Recent developments in intervention research: Regulation of alcohol promotion

First published: 10 May 2019 | Last updated: 09 October 2020

Global alcohol marketing has expanded markedly in recent years reflecting increased industry resources, developments into newly emerging markets and new modes and opportunities for marketing, particularly among younger people. Research has shown effects of advertising, especially ads in the broadcast media where exposure is well measured and the effect of different content has been demonstrated. Recent research has begun to document the nature and impacts of a range of marketing promotions (such as branded merchandise and give-aways, in store promotions and product placement), which have been largely unmeasured and un-researched. Much marketing is multi faceted and multi media and some of the newer electronic technologies which are being utilised in media campaigns remain less visible in research and policy discussions.

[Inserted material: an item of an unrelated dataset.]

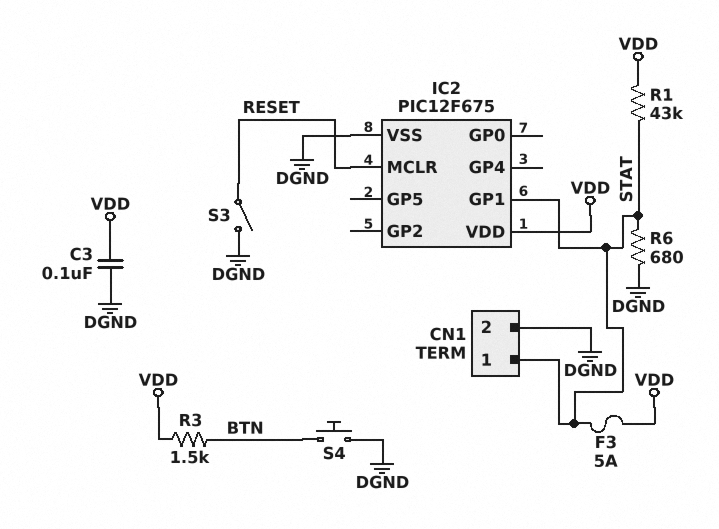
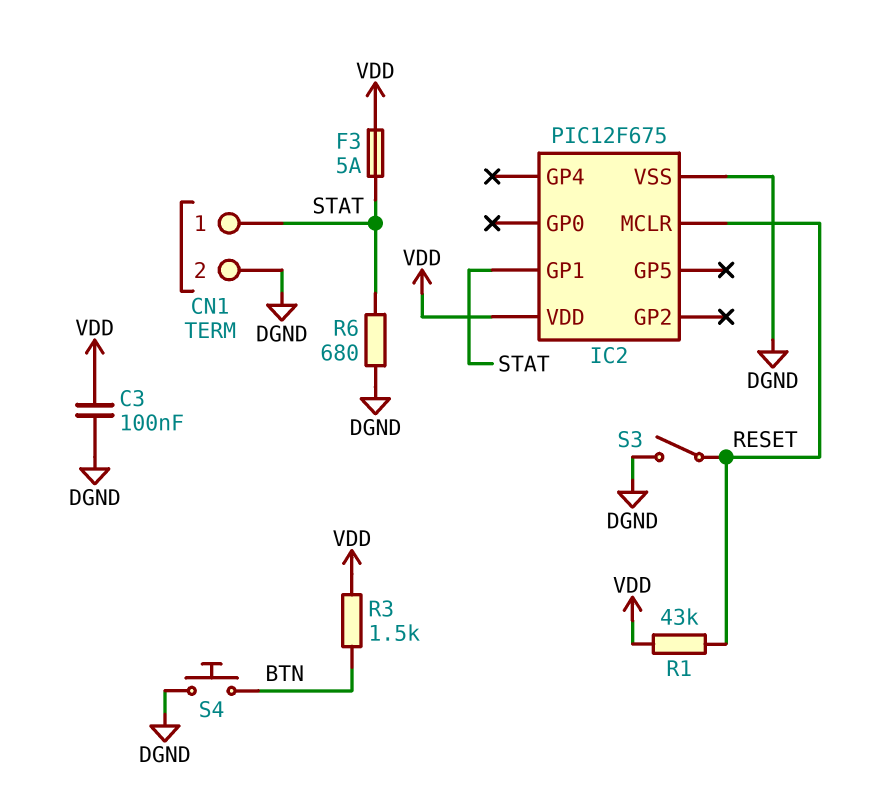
R1: 43k (STAT, VDD) -> 43k (RESET, VDD)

Policy on alcohol marketing is relatively undeveloped. Voluntary codes, which are widely promoted by the economic operators, are usually on content, sometimes exposure, and are usually applied to advertising in traditional media (broadcast, print, billboards).  They are administered by the vested interests concerned and have been shown to be under-interpreted and under-enforced. The advertising allowed under these voluntary codes has been found, using a range of methodologies, to increase: beliefs about the social benefits from drinking, prevalence of drinking, intentions to drink and levels of drinking among young people. Regulation has been adopted in a few jurisdictions and has withstood legal challenges with the Loi Evin providing a useful model.  New approaches to monitoring and regulation will be required to make visible and to counter the additional marketing opportunities new technologies and youth culture provide to the global alcohol corporations.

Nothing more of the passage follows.